I was seven years old, and through the glass window of the cabin I saw a black caped figure roaming through the woods.
“Look kids, who is that?” my aunts, uncles, and parents were all asking as they pointed beyond the trees to this mysterious man. Six little cousins leaned up against the glass with wide eyes. Could it be true that the dashing, dangerous outlaw himself was hiding his treasure right before my eyes?
My younger cousins screeched in delight. “Black Bart! Black Bart!” I, astute seven-year-old that I was, frowned and stayed put. Why did Black Bart look so familiar? Angrily I said, “That’s not Black Bart! That’s Grandaddy!”
No one at the window acknowledged me. I said it louder. Was everybody blind? I knew it was Grandaddy by the way he walked. I could see his tennis shoes under the cape. Why was everybody falling for this?

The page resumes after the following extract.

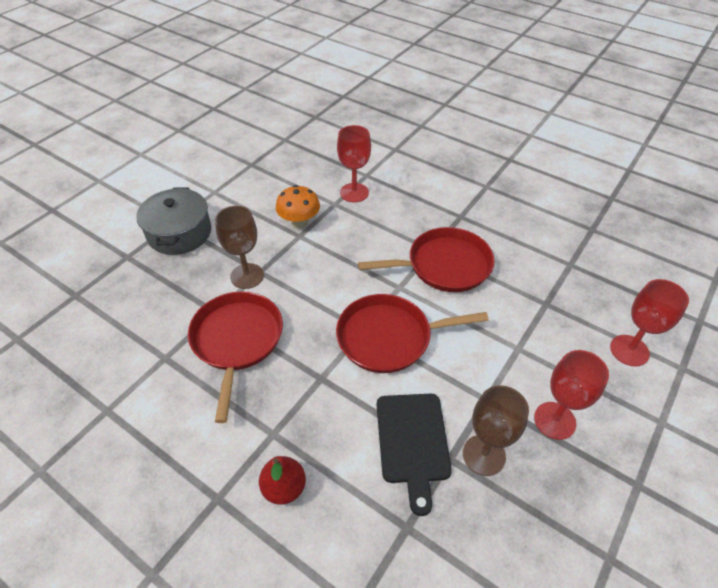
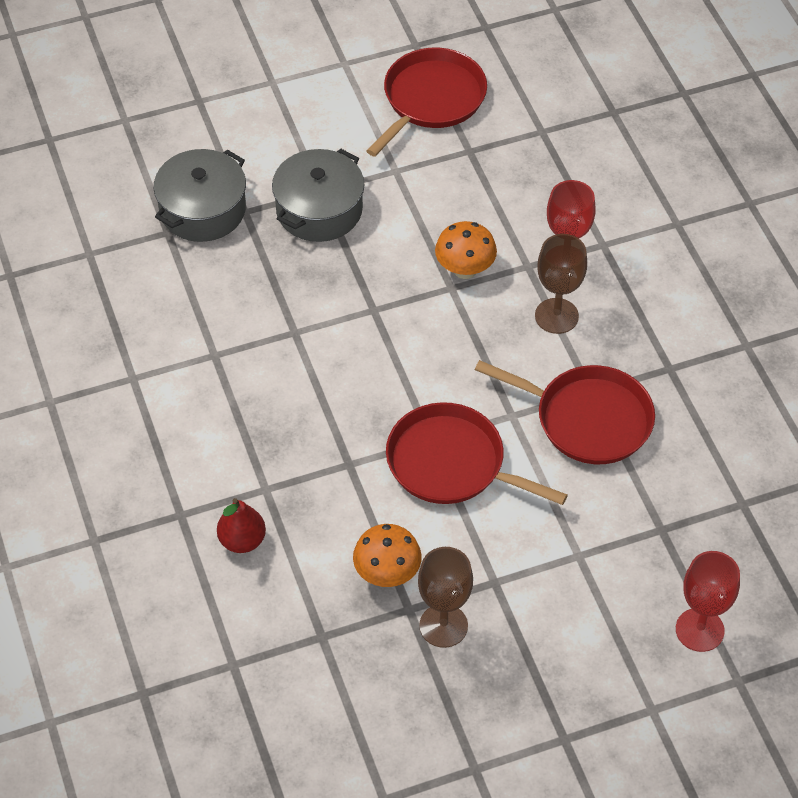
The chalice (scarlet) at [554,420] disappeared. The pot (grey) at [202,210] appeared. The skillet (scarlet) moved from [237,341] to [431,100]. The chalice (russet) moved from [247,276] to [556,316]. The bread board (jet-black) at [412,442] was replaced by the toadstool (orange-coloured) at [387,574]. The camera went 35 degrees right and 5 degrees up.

“That’s not Black Bart!” I cried again in frustration, starting to cry. And then my mom pulled me aside and admonished me, saying yes, it was Grandaddy, but please don’t ruin the surprise for the other kids.
I remember being angry that my family thought they could trick me so easily, and even angrier when a bemused, poker-faced Grandaddy sat by the fire later that night with a slight smile as my cousins told him about the “Black Bart sighting.”

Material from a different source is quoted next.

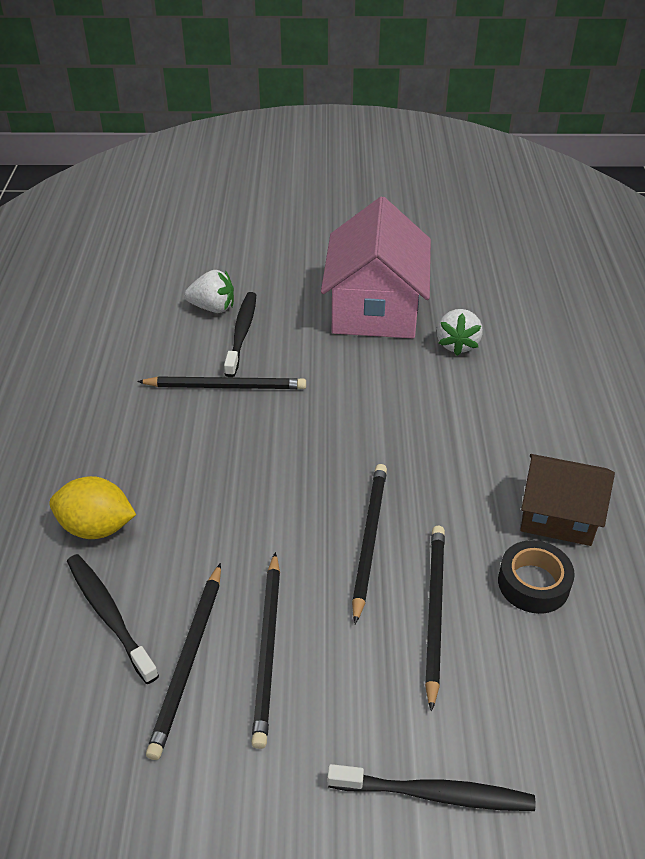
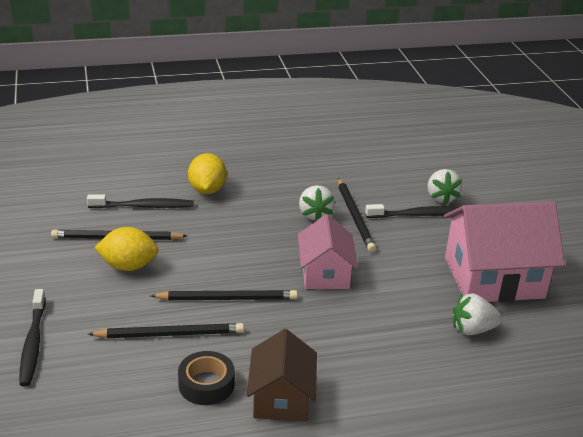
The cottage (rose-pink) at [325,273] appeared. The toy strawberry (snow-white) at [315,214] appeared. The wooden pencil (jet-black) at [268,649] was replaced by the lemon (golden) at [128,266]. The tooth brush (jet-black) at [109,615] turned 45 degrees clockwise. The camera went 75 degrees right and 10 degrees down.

Today I chuckle at my indignant little-girl attitude and appreciate how sweet Grandaddy was to pretend to be the notorious outlaw we all loved.
Grandaddy didn’t often dress up and pull clever schemes like that, but I love this early memory (even though it doesn’t paint me favorably!) because it shows how much he loved his grandkids. He wanted us to be happy, and if that meant masquerading as Black Bart, then he would do it.
Often quiet, reserved, and thoughtful, I remember Grandaddy’s seriousness more than silly stunts like these. But his seriousness was a wise, peaceful kind. His presence made you feel calm – everything he said was deliberate and with purpose. Everything he did, for that matter, was with purpose.
Grandaddy didn’t waste time. He read widely, conversed deeply, and studied diligently. He was a man of words, theology, and family. It was rare for a day to go by in which he didn’t nap in a recliner with a book by his side. He knew how to work and how to rest.
He understood the value of exercise, rising early to walk with my Grandma every morning before the day grew too hot. He brewed a pot of coffee every morning.
Ashley and I loved to buy him Turtle candies and make him pecan tassies, because it always pleased him so much. Such simple joys – but Grandaddy was good at appreciating the simple things. Dinner with his children and grandchildren. A fall stroll around the lake. Watching his family laugh and play games together. A humorous story. A conversation, a prayer, a scripture, a hug.
Two years ago today he went to be with Jesus.
I wish he could be Black Bart for me one more time.